Here you can listen to us talking to Katie. We hope you find it interesting too!

At the end of June, the Queens Tango Festival is coming to London!

The Queens Tango Festival will celebrate the role of the follower in tango, with Ladies Technique workshops over the course of four days, as well as workshops for leaders focusing on the follower’s needs.

The Festival is co-organised by London tango teacher, Raquel Greenberg and the Queen of Tango Queens, Alejandra Mantiñan, who will be visiting London that weekend.

I feel honoured to have been invited to take part as the third female contributor.

So since everyone knows that it takes two to tango, why the need for a Festival that focuses mainly on the woman?

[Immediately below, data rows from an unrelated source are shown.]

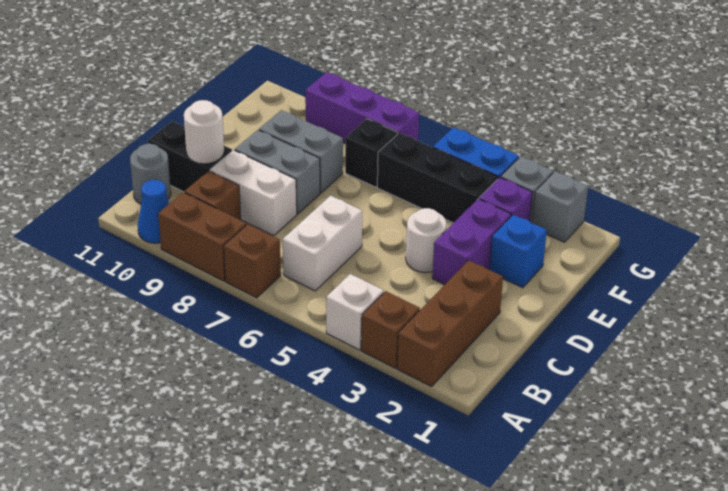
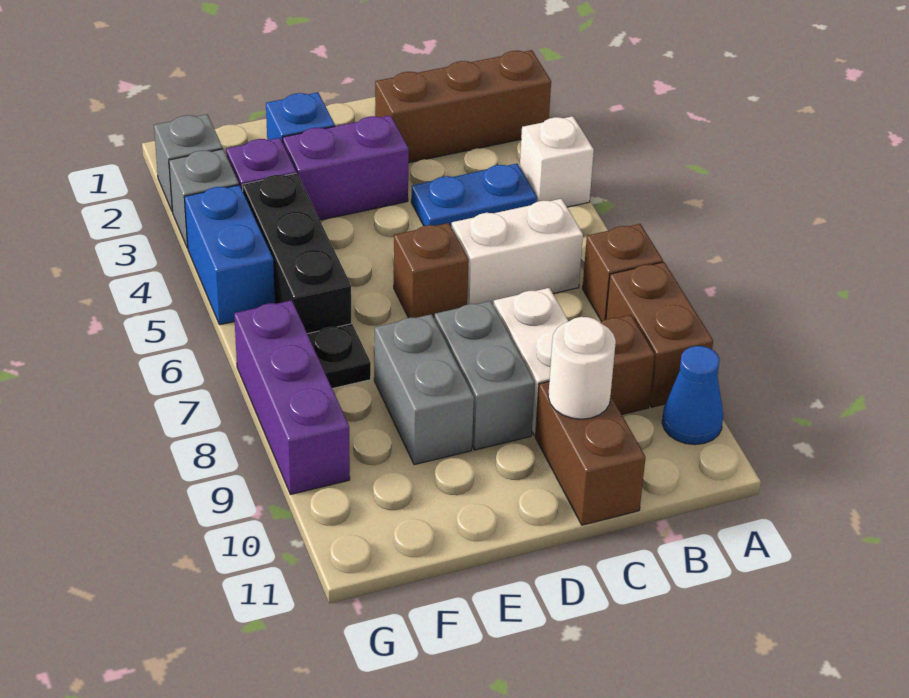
brown brick A3 level 1 -> brown brick D6 level 1
none -> blue plate B4:C4 level 1
grey round brick B11 level 1 -> none
black brick C10:C11 level 1 -> brown brick C10:C11 level 1
white round brick D4 level 1 -> none
black brick F7 level 1 -> black plate F7 level 1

In my first few years of studying tango, I often felt that the role of the follower was overlooked in many of the group classes I took. The emphasis of the class was very much what the leader should do, with perhaps the occasional nod towards the follower.

Old school tango teaching was very much of the philosophy that the woman simply needed to follow. Any difficulty she had was always the fault of the leader. This of course can be quite a convenient get-out clause for us followers, yet we know in our hearts that there is plenty we can be doing to improve our tango. Plus we’d actually appreciate some guidance on how to achieve this!

But times have changed and Ladies Technique has developed enormously in the last 15 years.

And in the forefront of this movement is Alejandra Mantiñan. Alejandra’s tango career spans more than three decades. She stands out in the male-dominated world of tango and has inspired a whole generation of tango dancers. She has proved that the woman in tango can make a huge contribution to the creative partnership, that her role is to follow her partner, yes, but not purely so.

I will be giving a Ladies Technique workshop on Saturday 24th June as part of the Festival. I believe that with a clear understanding of technique, and practice, beautiful dancers soon emerge. The class will focus on foundation technique as well as styling and decorations. Click here for more information on this Workshop.

On Sunday 25th June, David and I will be performing at the Closing Milonga of the Festival. David will also perform with Alejandra on the same night. This is our next official Tango Movement Night Out and we hope you’ll join us. The venue is La Divina Milonga in Marylebone. More details to follow closer to the time!

Last Saturday 3rd June, our two-week workshop series on the "Caminata" and tango embrace got off to a flying start.

Students first thinking of taking tango classes are often lured in by an enticing promise: if you can walk, you can tango!

This would convince even the most nervous of students to try a class. And every word of it is true! Tango - in its essence - is simply a walk. A beautiful, elegant, refined walk, yes, but just a walk.

But then they drop the bombshell: it takes a lifetime to learn the tango walk!

In fact, they don't even need to tell you that. You worked that out in your first class! You know that feeling when you're giving someone your telephone number and suddenly you can't for the life of you remember it? That's how it feels when you suddenly realise that you can't work out how to walk!

So yes, the tango walk is not the easiest skill to accomplish in tango but it is an important one and a rewarding one. And it requires a little bit of dedication.

So last week, we cast other movements in tango aside to focus on our "caminata" and of course the wonderful tango embrace, an intrinsic part of the tango walk. Like the walk, giving someone a hug in every day life is a natural thing, but in tango it becomes something of an art.

It was amazing to see how in 2 hours so many different concepts and angles were explored. And yet we felt we had barely scratched the surface.

The response we had to the workshop was enthusiastic with many requests for the workshop to become a regular feature in our timetable. We are looking forward to developing the themes in Part II of the workshop this Saturday.

Don't worry if you missed Part I and don't worry if you don't have a partner - we'll be rotating partners throughout the class.